Was Lady Gaga's Meat Dress Really Riddled With Maggots?

What's the real deal with this steak ensemble?

By Leslie Gornstein Sep 14, 2010 12:43 AMTags
Lady GagaSteve Granitz/WireImage.com

Was Gaga's VMAs meat dress real or fake? Could it actually, as PETA claimed, be infested with maggots?

— Ilaria, via Facebook

The designer, Franc Fernandez, has yet to come out and confirm that the dress could actually double as a beef fajita supper for the Haus of Gaga. However, given how angry PETA got, there has to be some animal flesh involved besides the Lady's. Neither Fernandez nor Nicola Formichetti, who is Gaga's stylist, returned requests for comment. But maybe that's because they're busy fighting off a serious infestation of baby house flies...

It all depends on how well the dress was guarded in the hours before Gaga donned it.

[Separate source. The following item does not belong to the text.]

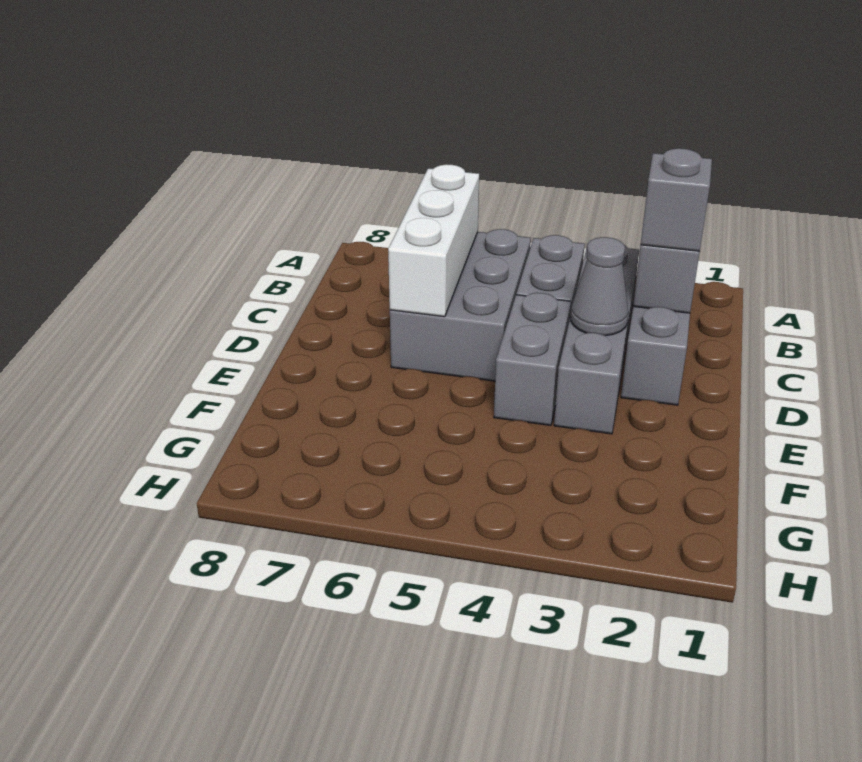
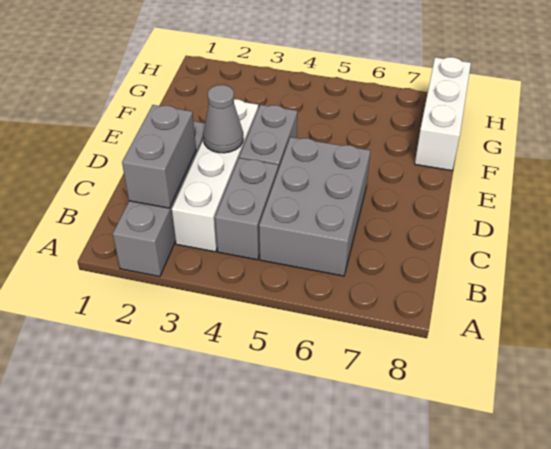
grey brick B3:E3 level 1 -> white brick B3:E3 level 1
white brick B6:D6 level 2 -> white brick F8:H8 level 1
grey brick C2 level 3 -> none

Yes, for the record, PETA issued a statement supposing that Gaga's meat ensemble—dress, boots, purse, hat—was likely hopping with little worms: "Meat is the decomposing flesh of a tormented animal who didn't want to die, and after a few hours under the TV lights, it would smell like the rotting flesh it is and likely be crawling in maggots—not too attractive, really."

And PETA could be right. According to the laws of Sweet Lady Science, once a fly lays an egg—say, on a rotting carcass, or a promising piece of flap meat—if the weather is warm, the eggs hatch in the next eight to 20 hours. Given that most gowns, particularly custom ones, take at least that long to design and execute, Team Fernandez would need to either keep the meat in a totally fly-free fridge, or hire an anti-insect squad armed with couture swatters to guard the dress around the clock until Gaga could don it.

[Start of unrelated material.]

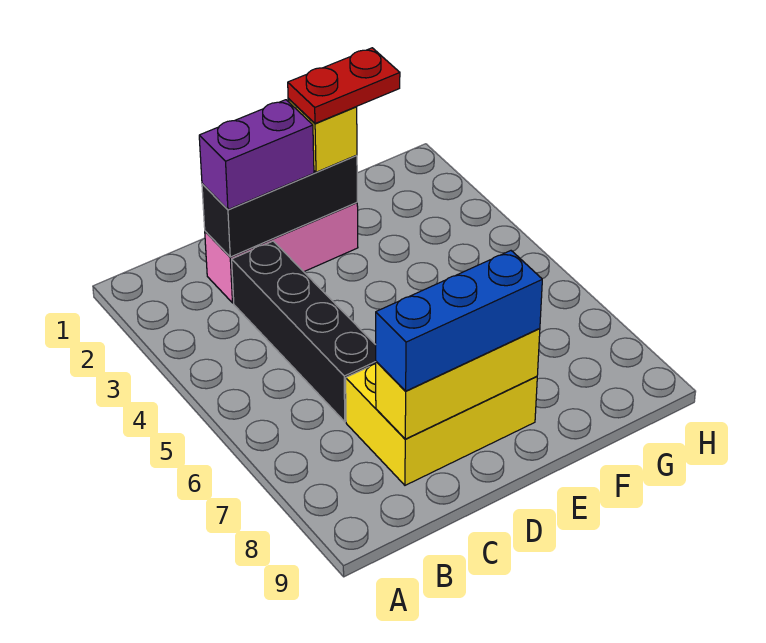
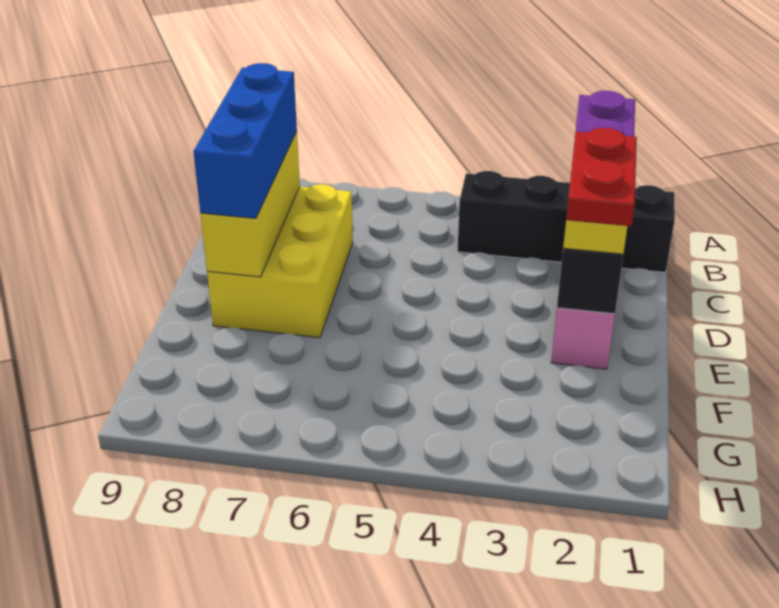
black brick C3:C6 level 1 -> black brick B1:B4 level 1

"Maggot infestation can happen quickly on raw meat at room temperature and will develop faster with heat, accelerated by being close to skin and under hot lights," says Dr. Shawki Ibrahim, chief scientific advisor for Grow Green Industries. Plus, "the dress is definitely puts her at an E.coli risk if she had a cut on her skin, but otherwise it's just the stink factor."

For what it's worth, no larvae were visible on the get-up, or else Cher likely would have dropped that purse while she held it for Gaga.

Another fun fact of biology: If there were any maggots on that dress, the garment likely wouldn't last long. Maggots eat literally 24 hours a day, meaning that little of the dress would be left if it weren't guarded from flies.